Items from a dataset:
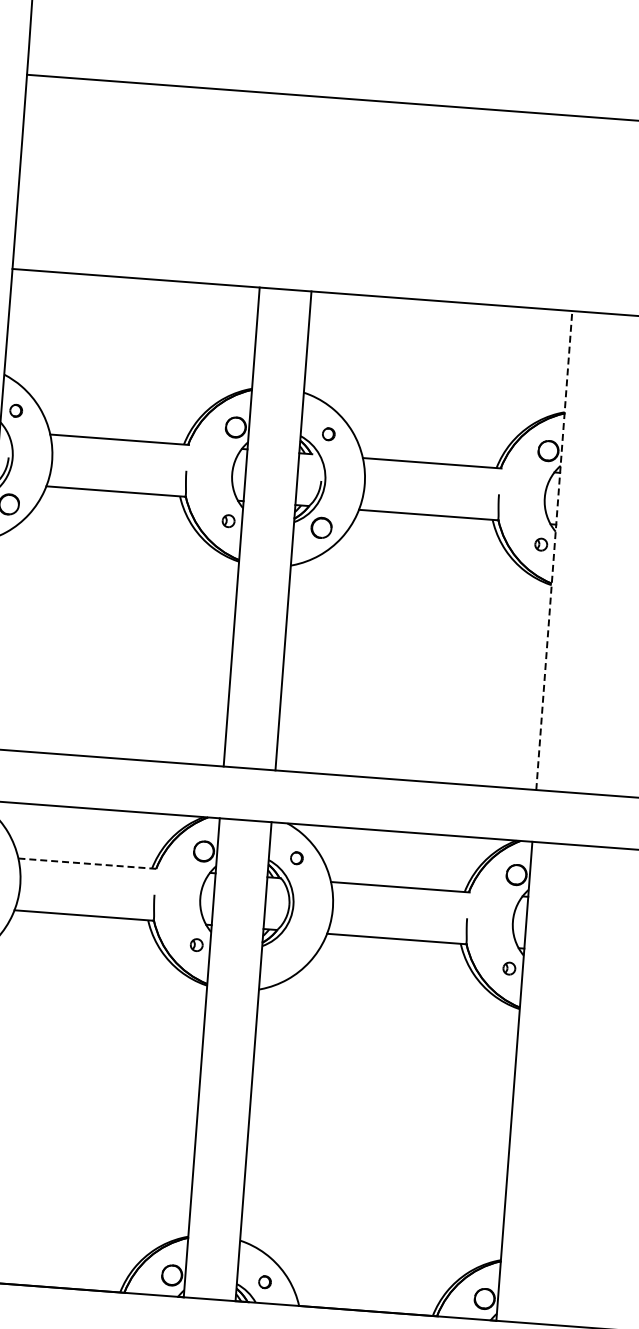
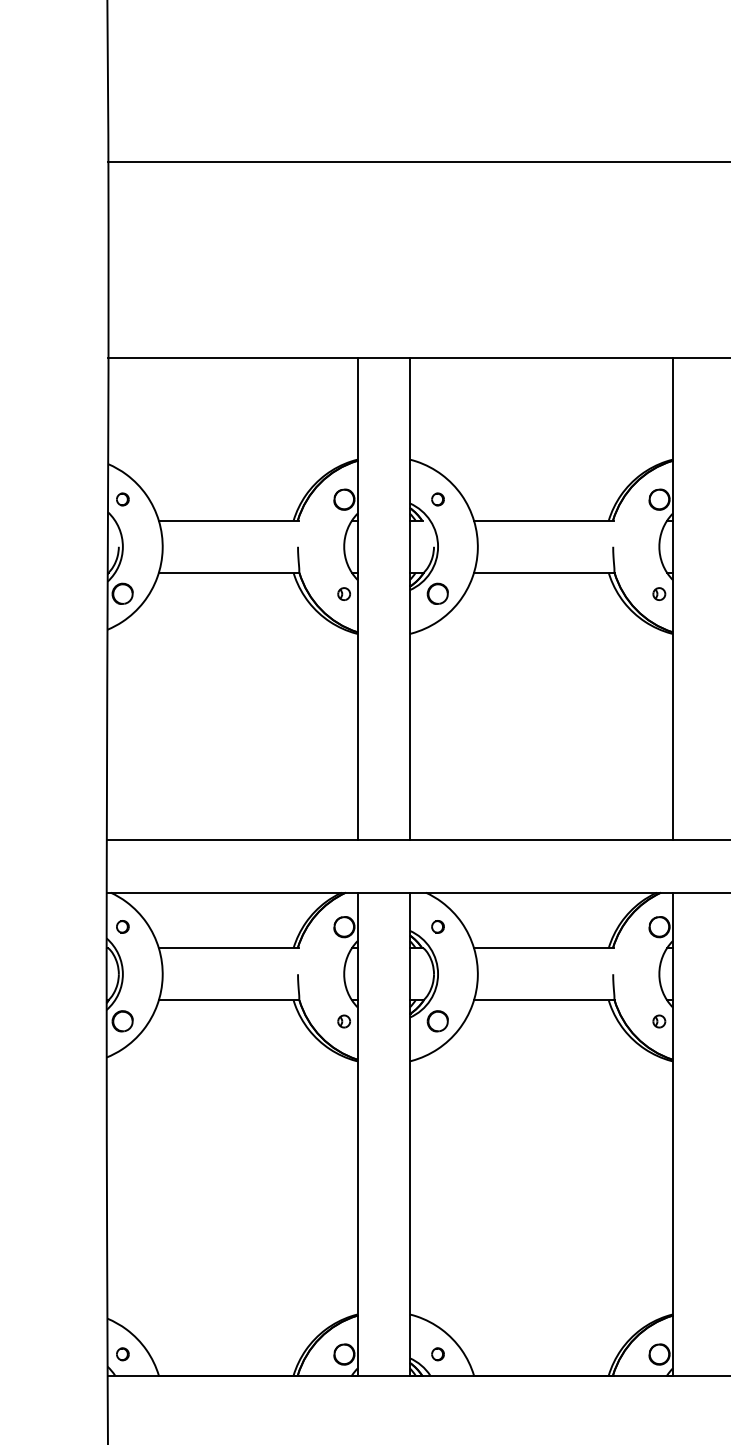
line: (553, 550) -> (672, 598), dashed -> solid
line: (87, 864) -> (228, 948), dashed -> solid
part: (289, 952) -> (437, 1021), added

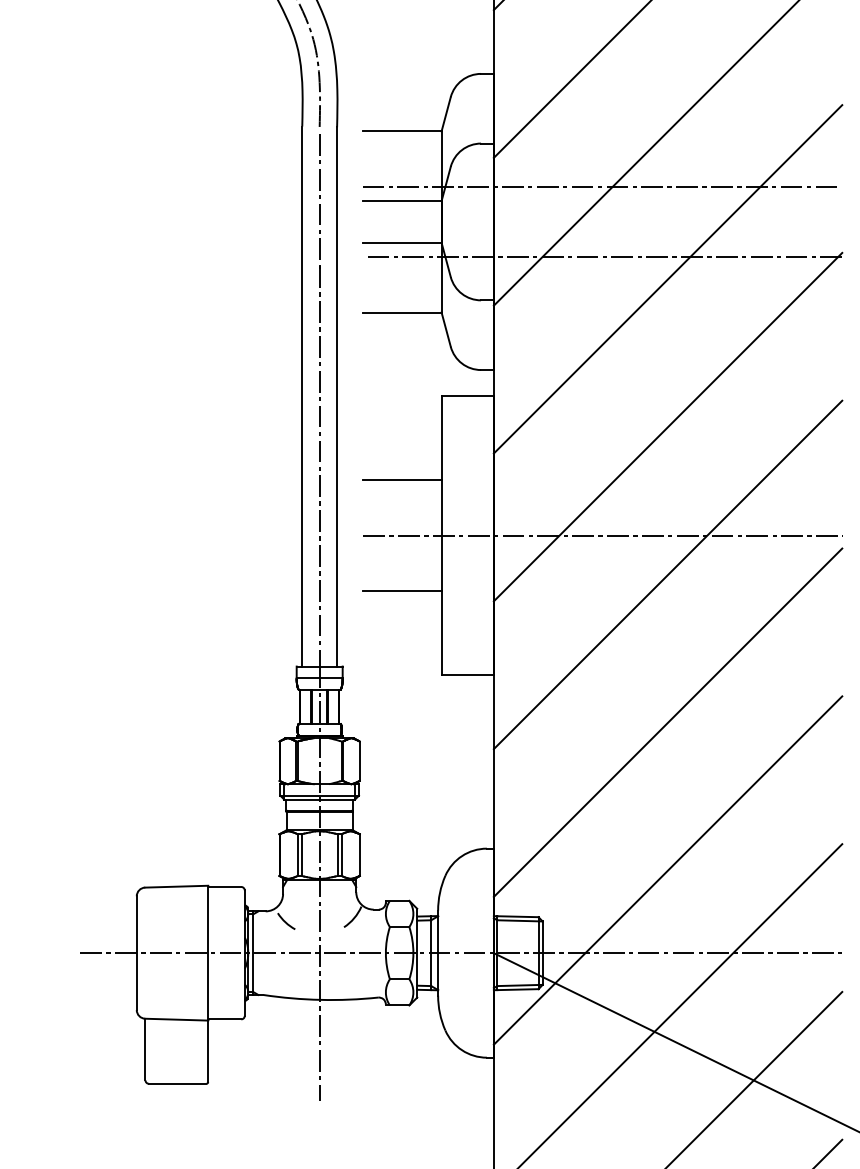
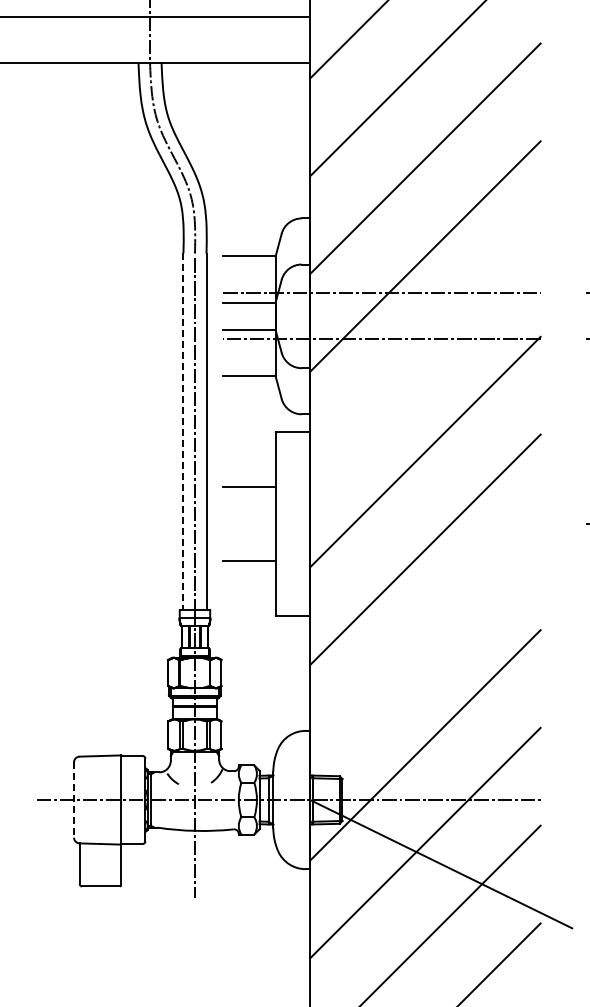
line: (668, 279) -> (425, 354), removed
line: (302, 396) -> (183, 431), solid -> dashed
line: (603, 535) -> (382, 523), removed
line: (668, 722) -> (425, 647), removed
line: (137, 953) -> (74, 800), solid -> dashed

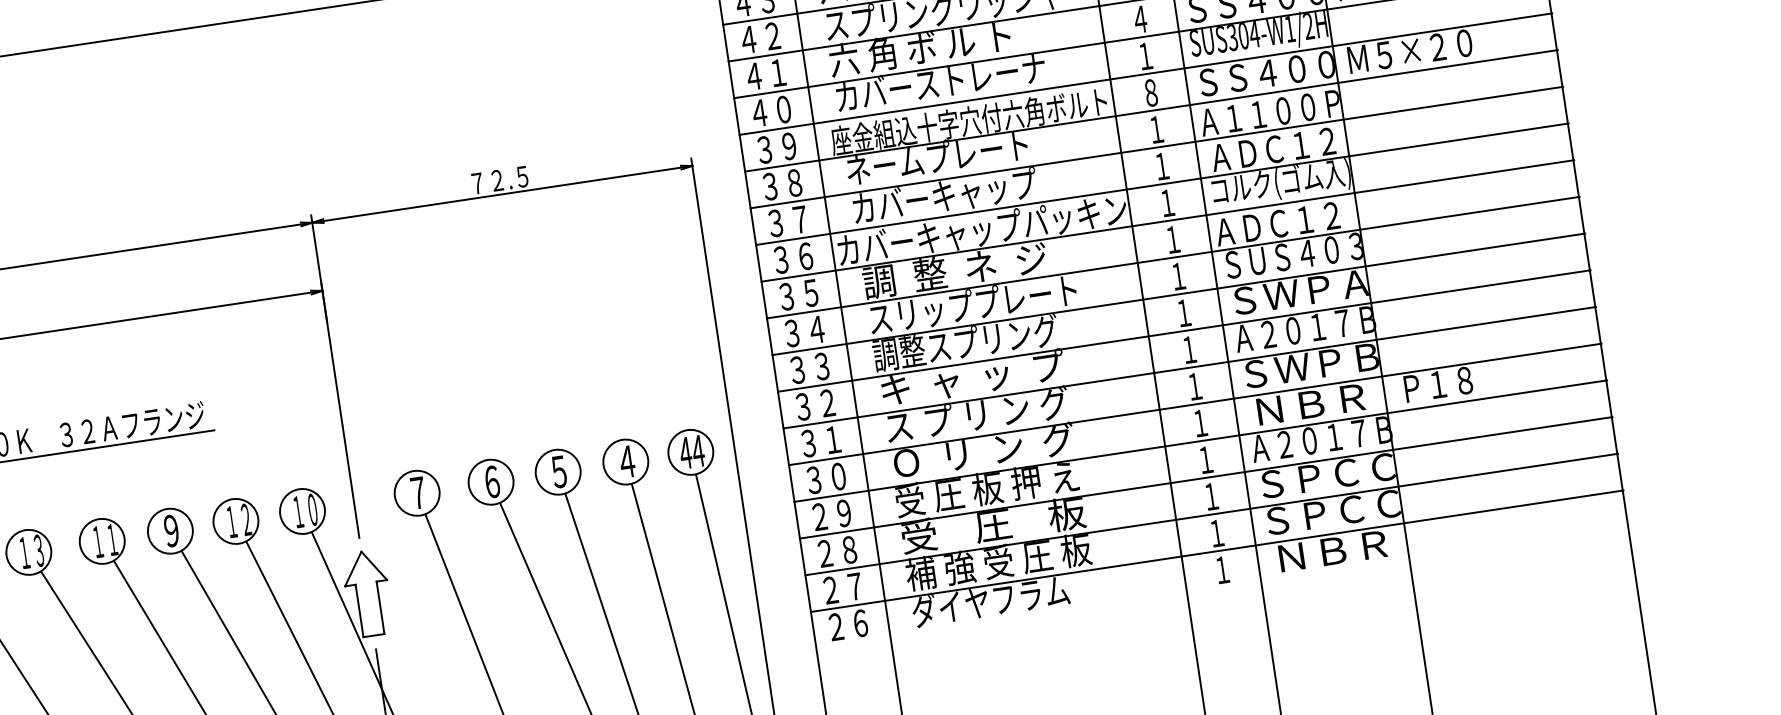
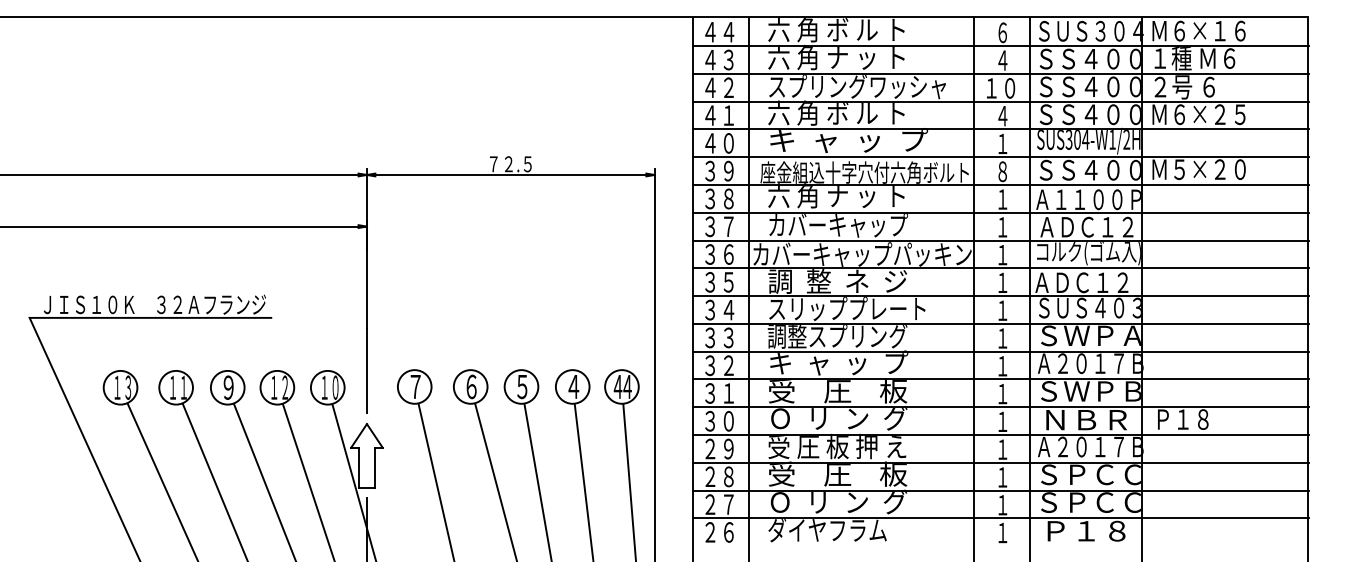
text: (941, 83) -> (848, 141), カバーストレーナ -> キ  ャ  ッ  プ
text: (936, 157) -> (836, 195), ネームプレート -> 六 角 ナ ッ ト
text: (976, 415) -> (837, 391), ス プ リ ン グ -> 受    圧    板
text: (1332, 550) -> (1086, 530), ＮＢＲ -> Ｐ１８
text: (998, 561) -> (837, 501), 補 強 受 圧 板 -> Ｏ  リ  ン  グ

* **What you should do**
The task calls for duplicating the data exactly, with no images kept.

* **Task solution**
line: (553, 550) -> (672, 598), dashed -> solid
line: (87, 864) -> (228, 948), dashed -> solid
part: (289, 952) -> (437, 1021), added

line: (668, 279) -> (425, 354), removed
line: (302, 396) -> (183, 431), solid -> dashed
line: (603, 535) -> (382, 523), removed
line: (668, 722) -> (425, 647), removed
line: (137, 953) -> (74, 800), solid -> dashed

text: (941, 83) -> (848, 141), カバーストレーナ -> キ  ャ  ッ  プ
text: (936, 157) -> (836, 195), ネームプレート -> 六 角 ナ ッ ト
text: (976, 415) -> (837, 391), ス プ リ ン グ -> 受    圧    板
text: (1332, 550) -> (1086, 530), ＮＢＲ -> Ｐ１８
text: (998, 561) -> (837, 501), 補 強 受 圧 板 -> Ｏ  リ  ン  グ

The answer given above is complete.